I'm trying to load a shared library in C twice:
lib1 = dlopen("mylib.so", RTLD_LAZY | RTLD_LOCAL | RTLD_DEEPBIND);
lib2 = dlopen("mylib.so", RTLD_LAZY | RTLD_LOCAL | RTLD_DEEPBIND);
What I want is that lib1 and lib2 have separate address spaces so that they can do different things. Currently, the only way I can achieve this is by copying mylib so that the code looks like this:
lib1 = dlopen("mylib.so", RTLD_LAZY | RTLD_LOCAL | RTLD_DEEPBIND);
lib2 = dlopen("mylib2.so", RTLD_LAZY | RTLD_LOCAL | RTLD_DEEPBIND);
In a limited scope this works fine for me. However, I have an application which uses the library a generic number of times which makes copying the library cumbersome.

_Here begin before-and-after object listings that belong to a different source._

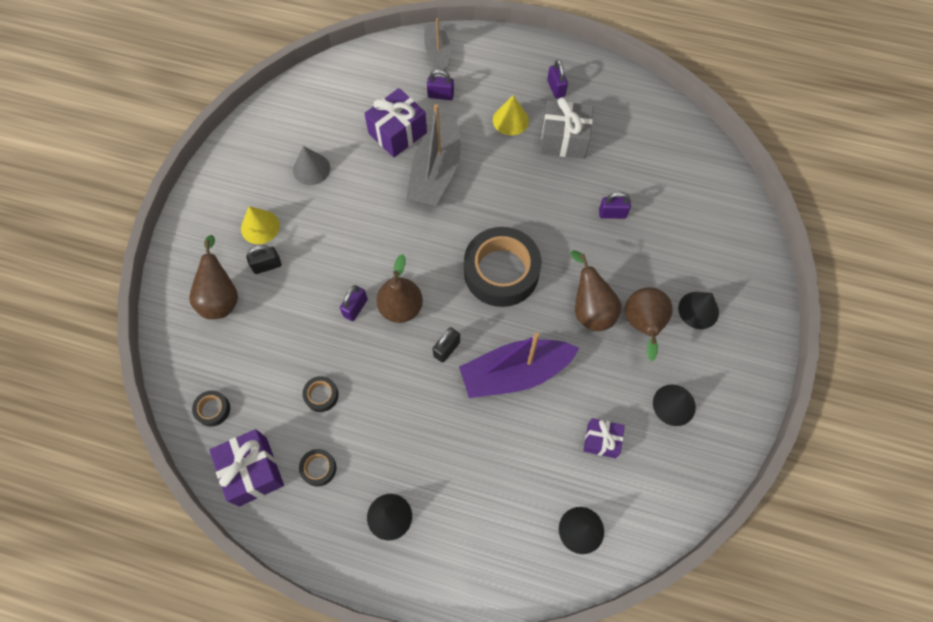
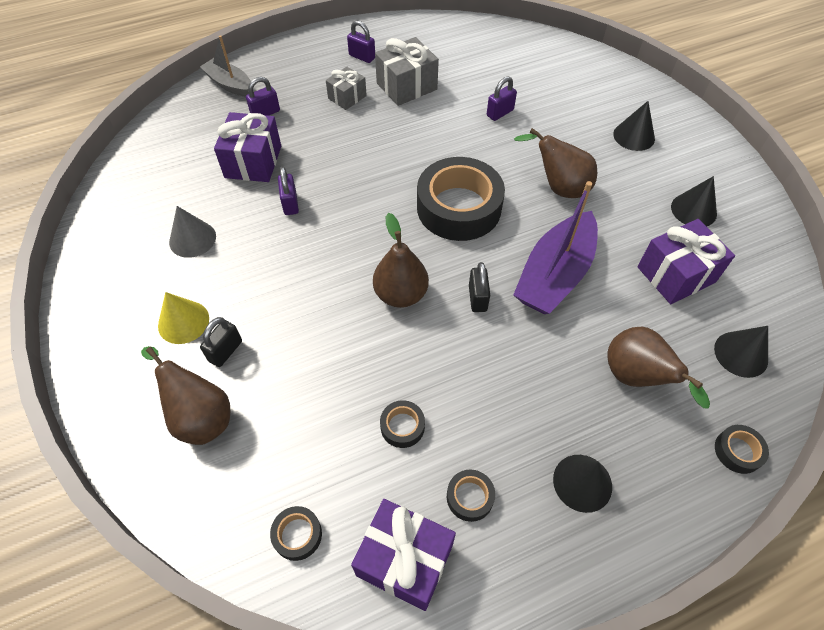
camera: 40 degrees left, 10 degrees down
(355, 308) = (357, 325): purple padlock -> purple padlock (290, 204)
(436, 172) = (321, 170): grey boat -> none
(504, 583) = (737, 451): none -> black tape
(510, 120) = (347, 97): yellow cone -> grey gift
(601, 440) = (676, 274): purple gift -> purple gift, size x1.62
(643, 325) = (609, 172): brown pear -> brown pear (636, 378)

Is there a better way to have a separate address space for each time the library is loaded?
EDIT:
I want to load the library multiple times as my application is processing a kind of message queue. The items in the message queue refer to the name of a shared library (e.g. mylib) and contain a set of data that shall be processed by the library. I want to process the MQ in a multithreading environment, running each call to the library's method in its own thread. As long as the MQ contains the call to a library only once, everything is working as expected. However, when I have two items that use the same library, things start to get weird.